Все это Надин выпалила залпом, как бы желая облегчить душу.
— Да, но вы-то, вы?
— Я? Теперь я тоже не хочу уезжать.
— А почему?
— Не могу ее бросить… Но это только одна сторона правды, так сказать, внешняя. А настоящая правда в том, что… я тоже отвыкла.
— От чего отвыкли?
— От тамошней жизни… Даже представить ее себе не могу… Если случайно вспомнится Нью-Йорк, мне сразу тошно делается и страшно. Опять нацепить на себя все эти оковы… А здесь я свободна.
— От чего свободны? В чем? Это же бессмыслица.
— Видите ли, Эльсенер колется, а кроме того, еще и занимается любовью. Теперь она познала всю гамму чувств, связующих плоть и дух. И прекрасно их описывает. Когда она, к примеру, находится в состоянии экстаза, партнер ее тоже обязан прибегать к наркотикам, так как, чтобы ее удовлетворить, он должен уметь продлить наслаждение.
— То, что касается, если так можно выразиться, случая Эльсенер, я понимаю. Но вы-то, вы?

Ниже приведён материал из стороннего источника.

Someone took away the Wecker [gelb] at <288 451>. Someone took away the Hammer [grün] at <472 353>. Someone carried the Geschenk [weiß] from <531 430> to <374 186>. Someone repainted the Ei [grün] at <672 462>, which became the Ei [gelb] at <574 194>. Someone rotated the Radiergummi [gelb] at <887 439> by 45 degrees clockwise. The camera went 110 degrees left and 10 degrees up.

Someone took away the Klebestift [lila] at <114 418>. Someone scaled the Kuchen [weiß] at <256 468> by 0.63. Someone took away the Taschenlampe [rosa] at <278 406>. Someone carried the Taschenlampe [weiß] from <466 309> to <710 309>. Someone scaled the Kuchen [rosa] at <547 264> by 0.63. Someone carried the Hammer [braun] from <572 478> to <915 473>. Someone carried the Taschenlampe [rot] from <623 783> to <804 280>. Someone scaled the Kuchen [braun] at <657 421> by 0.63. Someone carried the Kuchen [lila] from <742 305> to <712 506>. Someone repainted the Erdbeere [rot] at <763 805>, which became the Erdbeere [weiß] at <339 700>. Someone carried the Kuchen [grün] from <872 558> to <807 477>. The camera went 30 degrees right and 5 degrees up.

— Я? Почти то же самое. Скинув с себя бремя цивилизации, я тоже познала минуты экстаза.
— С мужчиной?
— Ну, не обязательно.
— А вы убедите Эльсенер, что если в Катманду ее удерживают только наркотики, то с тех пор времена сильно изменились, и в Нью-Йорке она найдет их сколько угодно.
— Так она меня и послушает, она же отлично понимает, что всему придет конец. В нашем кругу
— Вы думаете?
— Не думаю, уверена. А потом ведь не забывайте… мужчины. Когда у нас жил тот молодой швед, все кое-как еще шло, но год назад он уехал. Эльсенер чуть не рехнулась. Искала его повсюду. Ночью, днем. Но, конечно, не нашла ни его, ни — увы! — достойного ему заместителя. После его отъезда мальчики у нас долго не задерживаются. Кто продержится неделю, кто две. Правда, один итальянец просидел три месяца… Но ни один не мог ее удовлетворить. Возьмите Мишеля… Сколько это продлится, одному богу известно.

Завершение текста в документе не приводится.